Sarà che lo sconsiglio: se non personalizzi il kernel ora che hai il sistema incompleto tanto meno lo farai a sistema finito per paura di rovinarlo. Quindi è meglio se impari a configurarlo a mano fin da subito, e con il tempo ti accorgerai che non è nulla di complesso.

Poi naturalmente il mio è solo un consiglio e non è necessariamente la via migliore, ma solo la mia opinione.

----------

## alessandro95

grazie!!!!! ho risolto , sono arrivato ora al punto di scegliere il dominio , cosa devo fare lo devo oimpostare , non so cos'è  :Embarassed:   :Embarassed: 

----------

## Zizo

 *Documentazione Gentoo Linux, 8.b.: Informazioni di rete wrote:*   

> Poi, se si necessita di un nome di dominio, impostarlo in /etc/conf.d/net.

 

Il "se" è perfino scritto in corsivo, appunto per sottolineare che non sempre è necessario e spesso non richiesto. Se non sai cos'è vuol dire che non ti serve, e quindi puoi saltare al punto successivo: Configurare la rete.

----------

## alessandro95

mille grazie , allora proseguo.

----------

## bi-andrea

Cetramente Zizo, ho solo dato un consiglio per essere produttivo da subito........   :Wink: 

volendo puoi entrarci nella cartella-kernel, configuri e il file.config lo metti nella cartella che ha genkernel predefinito senza nemmeno ritoccare /etc/genkernel.conf

----------

## alessandro95

scusate ragazzi,  mi si è tolto internet per un oretta ed ho dovuto ricominciare, perchè mi si era fermato , sono arrivato qui

```
# find /lib/modules/<kernel version>/ -type f -iname '*.o' -or -iname '*.ko'|less

devo premere il tasto tab mi avevate detto giusto? , per evitare errori di battitura , l'ho fatto , prima aveva funzionato adesso non funziona più cosa è successo , ho eseguito le stesse identiche cose di prima , ho sempre usato genkernel quindi io non ho configurato ancora nulla nel kernel , cosa è successo?
```

----------

## alessandro95

bene!!!! ci sono riuscito , sono arrivato all'installazione del grub ,sto usando quello predefinito come dice l'handbook , ma a questo comando

```
# grub-install --no-floppy /dev/sda
```

stanno uscendo piano piano delle scritte 

end_request: I/0 error, dev fd0, sector 0

buffer I/0 error on device fd0 , logical block 0

tutte così e sono già un buoni 10 minuti che sta andando avanti così , è normale o sono tutti errori?

----------

## ago

usa la shell di grub manuale

----------

## alessandro95

ho seguito il tuo consiglio , ho riavviato dopo il pc  ho tolto il cd , ma il pc non si avvia , mi compare la schermata della shell di grub

cosa devo fare?

----------

## ago

non so che operazioni hai fatto..dovevi solo installare grub nel mbr del tuo hd

----------

## bi-andrea

Per me non hai mai fatto durante l'installazione nemeno il cambio root, cioè il cd serve per avere un mini-sistema per formatare l'HD, creare le partizioni, montare /mnt/gentoo , scaricare stage3 e portage, scompattarli e fare il croot, da quì in poi sei dentro Gentoo a livello base e testuale.

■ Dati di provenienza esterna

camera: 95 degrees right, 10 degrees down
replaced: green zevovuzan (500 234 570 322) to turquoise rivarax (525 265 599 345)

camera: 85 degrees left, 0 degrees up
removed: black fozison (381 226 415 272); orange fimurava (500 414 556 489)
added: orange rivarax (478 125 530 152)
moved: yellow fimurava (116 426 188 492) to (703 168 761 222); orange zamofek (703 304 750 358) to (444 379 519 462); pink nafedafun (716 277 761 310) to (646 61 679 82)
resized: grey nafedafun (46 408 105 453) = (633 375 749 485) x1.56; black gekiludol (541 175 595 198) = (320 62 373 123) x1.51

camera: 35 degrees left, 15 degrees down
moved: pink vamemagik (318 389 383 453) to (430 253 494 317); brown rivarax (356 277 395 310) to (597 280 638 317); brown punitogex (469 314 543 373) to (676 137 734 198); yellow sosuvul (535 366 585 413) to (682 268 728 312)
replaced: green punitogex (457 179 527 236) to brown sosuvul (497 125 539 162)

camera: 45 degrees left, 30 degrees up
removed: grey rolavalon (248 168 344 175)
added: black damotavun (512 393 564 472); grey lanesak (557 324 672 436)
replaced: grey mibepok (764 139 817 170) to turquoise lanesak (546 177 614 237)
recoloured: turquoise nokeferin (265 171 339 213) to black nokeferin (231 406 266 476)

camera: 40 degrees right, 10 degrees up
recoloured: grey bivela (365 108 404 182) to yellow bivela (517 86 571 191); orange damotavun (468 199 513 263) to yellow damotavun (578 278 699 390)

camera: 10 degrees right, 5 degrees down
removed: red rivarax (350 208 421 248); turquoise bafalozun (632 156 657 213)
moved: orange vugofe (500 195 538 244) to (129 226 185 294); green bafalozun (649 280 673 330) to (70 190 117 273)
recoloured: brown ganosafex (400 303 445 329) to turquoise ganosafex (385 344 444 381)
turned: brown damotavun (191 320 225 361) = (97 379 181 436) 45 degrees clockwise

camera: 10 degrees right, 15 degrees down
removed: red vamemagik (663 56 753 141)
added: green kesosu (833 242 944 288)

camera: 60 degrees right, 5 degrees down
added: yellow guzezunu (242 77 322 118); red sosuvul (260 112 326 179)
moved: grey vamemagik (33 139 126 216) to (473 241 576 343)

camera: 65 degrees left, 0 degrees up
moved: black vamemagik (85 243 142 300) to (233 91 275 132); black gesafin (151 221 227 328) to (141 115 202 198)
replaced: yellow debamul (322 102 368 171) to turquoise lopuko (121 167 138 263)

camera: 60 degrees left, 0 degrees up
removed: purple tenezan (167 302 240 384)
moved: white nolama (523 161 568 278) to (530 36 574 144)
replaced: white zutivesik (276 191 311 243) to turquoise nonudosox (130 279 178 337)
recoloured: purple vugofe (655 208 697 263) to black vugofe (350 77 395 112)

Gli erorri avvengono perchè il cd non è riscrivibile, quindi devi montare l'HD per gentoo

gli HD spero che li hai partizionati.........

digiti # mount /dev/hd*N /mnt/gentoo

entri dentro a /mnt/gentoo

devi scaricare stage3

# links http://www.gentoo.org (nei mirror dei vari stati trovi sia stage3 che portage)

scarichi stage3

# tar jpfx stage3*

entri in /usr e dinuovo con links vai nel sito di gentoo, ma stavolta per portage e lo scompatti lì in /usr, perchè ci sei entarto adesso e lo scompatti  come hai fatto per stage

# mount -t proc proc /mnt/gentoo/proc

# chroot /mnt/gentoo /bin/bash

da quì in poi sei in Gentoo

Leggnedo dici che non hai sempre la linea per navigare, quindi assicurati prima di proseguire coll'installazione di avere tutti i sorgenti in portage:

# passwd (perchè così root ha la sua password)

# nano /etc/make.conf

ACCEPT_KEYWORDS="x86" (cavi la ~, che è per i testing)

AUTOCLEAN="no" (al post di yes, perchè altrimenti finito l'installazione dovo avere scaricato, cancella, ma se non hai la linea, come fa emerge?)

# emerge -f grub

# emerge -f genkernel

# emerge -f gentoo-sources

# emerge -f mirrorselect

per la conessione uno di loro

# emerge -f dhcp (per la rete)

# emerge -f ppp (per il modem)

la grafica ne basta uno

# emerge -f xorg-server

# emerge -f xorg-x11 (più mirato per i caratteri)

che Dekstop ti piace, ne scegli uno?

# emerge -f gnome-light 

# emerge -f gnome

# emerge -f kde-meta

finito quì puoi anche staccare il cavo della conessione per l'internet........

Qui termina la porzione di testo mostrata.